Journal Home: Journal Homepage

Editor-in-Chief: Reinaldo A. Bergamaschi

Scope: The Design Automation for Embedded Systems journal is a peer-reviewed publication that focuses on the design, modeling, analysis, and implementation of embedded systems. It addresses the challenges and solutions related to the automation of embedded system design processes. Here is an overview:
Embedded System Design:
Research on methodologies and tools for the design of embedded systems, including hardware and software co-design, system-level design, and platform-based design. This covers the entire design process from specification to implementation.
Design Automation:
Techniques and tools that automate various stages of the embedded system design process, such as synthesis, verification, validation, and testing. This includes high-level synthesis, hardware/software partitioning, and design space exploration.
Real-Time Systems:
Design and analysis of real-time embedded systems, focusing on real-time scheduling, timing analysis, real-time operating systems, and predictability. Topics include methods to ensure timing correctness and meet real-time constraints.
Power and Energy Optimization:
Strategies for power and energy optimization in embedded systems, including low-power design techniques, dynamic power management, energy-efficient algorithms, and battery management in portable devices.
Embedded Software:
Development, optimization, and analysis of embedded software, including operating systems, middleware, firmware, device drivers, and application software. This includes software engineering practices tailored for embedded systems.

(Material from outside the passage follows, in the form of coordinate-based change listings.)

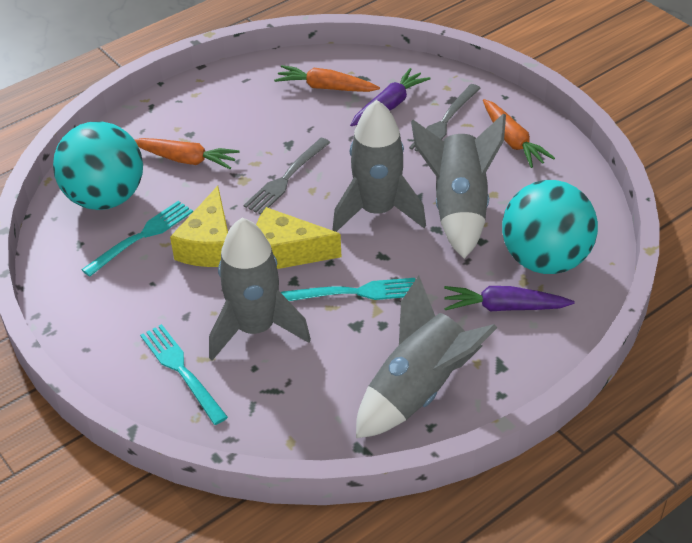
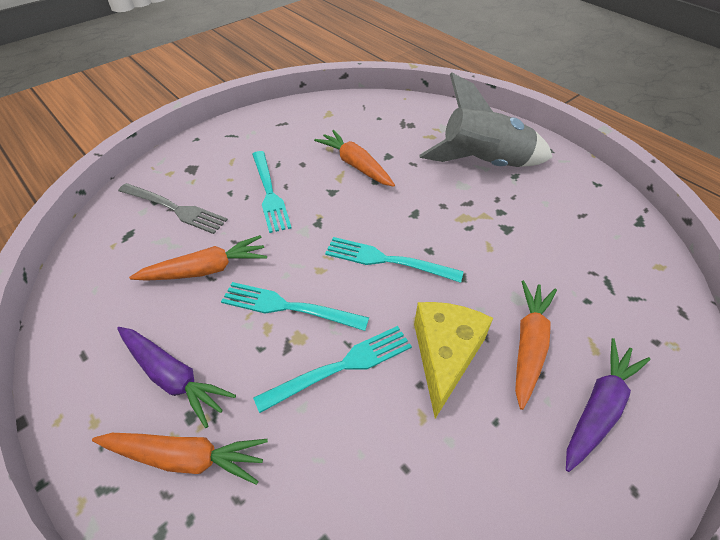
grey fork: 2 -> 1
grey rocket: 4 -> 1
orange carrot: 3 -> 4
turquoise ball: 2 -> 0
turquoise fork: 3 -> 4
yellow cheese: 2 -> 1

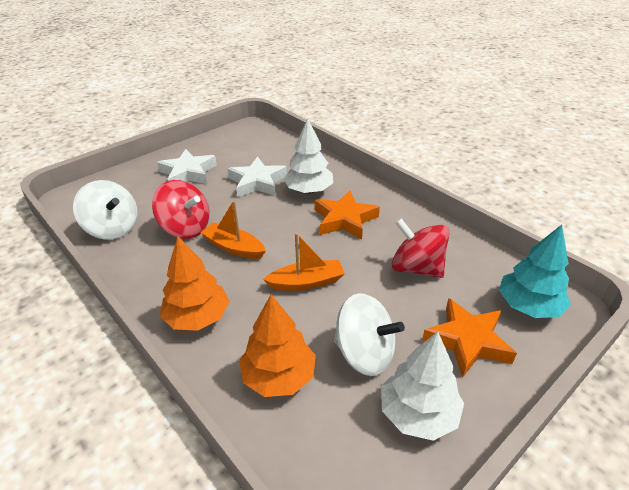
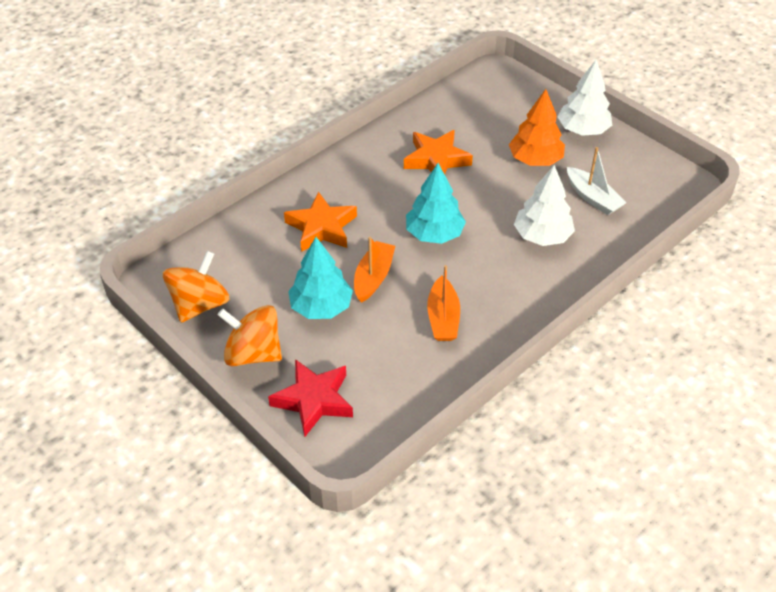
orange spinning top: 0 -> 2
orange tree: 2 -> 1
red spinning top: 2 -> 0
red star: 0 -> 1
turquoise tree: 1 -> 2
white boat: 0 -> 1
white spinning top: 2 -> 0
white star: 2 -> 0

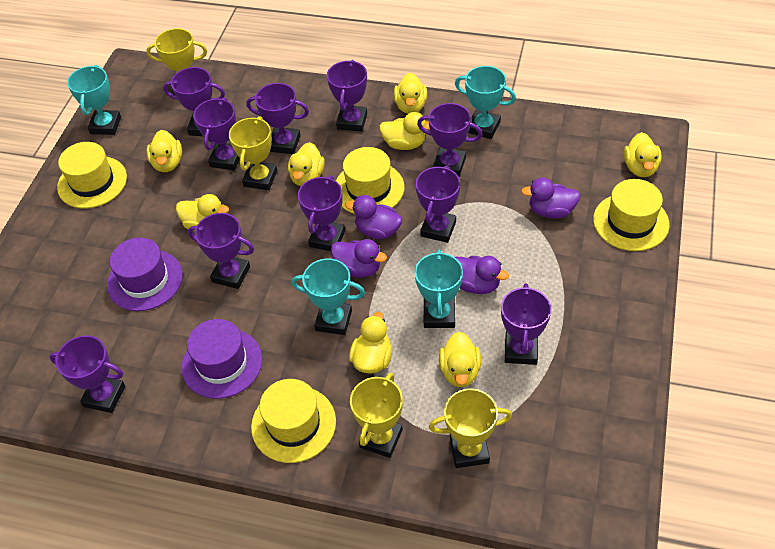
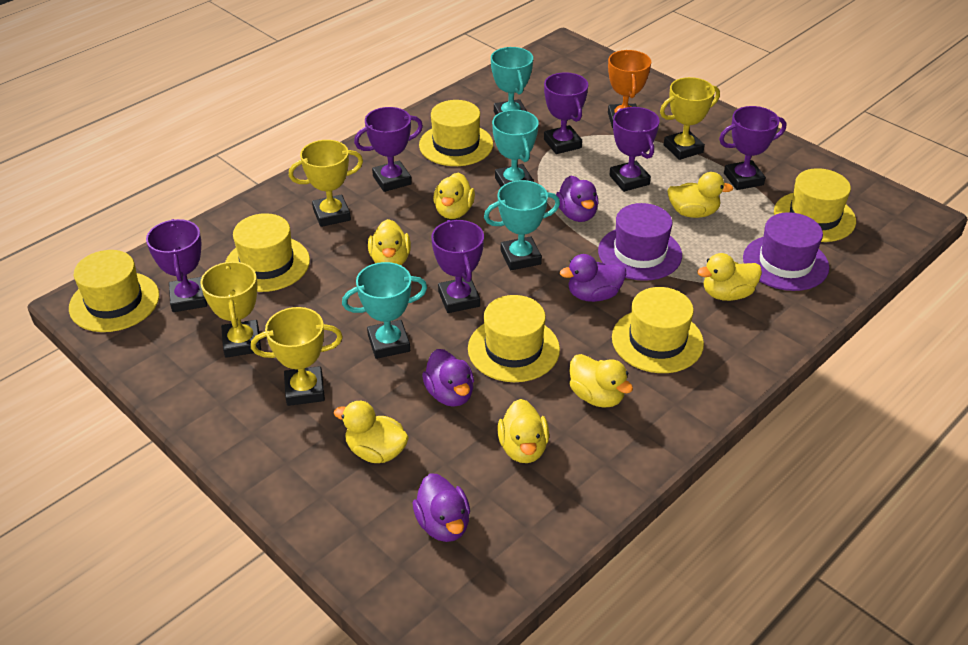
orange trophy: 0 -> 1
purple trophy: 10 -> 6
yellow duck: 8 -> 7
yellow hat: 4 -> 6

System-on-Chip (SoC) and Network-on-Chip (NoC):
Design and integration of SoC and NoC architectures, including communication protocols, interconnect design, and on-chip network topologies. This also covers the design of multicore and manycore systems.
Formal Methods and Verification:
Application of formal methods for the specification, verification, and validation of embedded systems. This includes model checking, theorem proving, static analysis, and runtime verification.
Security and Reliability:
Design techniques to enhance the security and reliability of embedded systems, including secure boot, encryption, fault tolerance, and error correction. This also includes methods for detecting and mitigating vulnerabilities and attacks.
Embedded System Architectures:
Architectural innovations in embedded systems, including processor architectures, memory hierarchies, custom accelerators, reconfigurable architectures, and heterogeneous systems.
Application-Specific Embedded Systems:
Design and optimization of embedded systems for specific applications such as automotive, aerospace, medical devices, industrial automation, consumer electronics, and the Internet of Things (IoT).
Embedded System Prototyping:
Methods and tools for the rapid prototyping of embedded systems, including hardware prototyping platforms, virtual prototyping, and hardware emulation.
Simulation and Modeling:
Techniques for the simulation and modeling of embedded systems to evaluate performance, power, and other design metrics. This includes system-level modeling, hardware-in-the-loop simulation, and virtual platforms.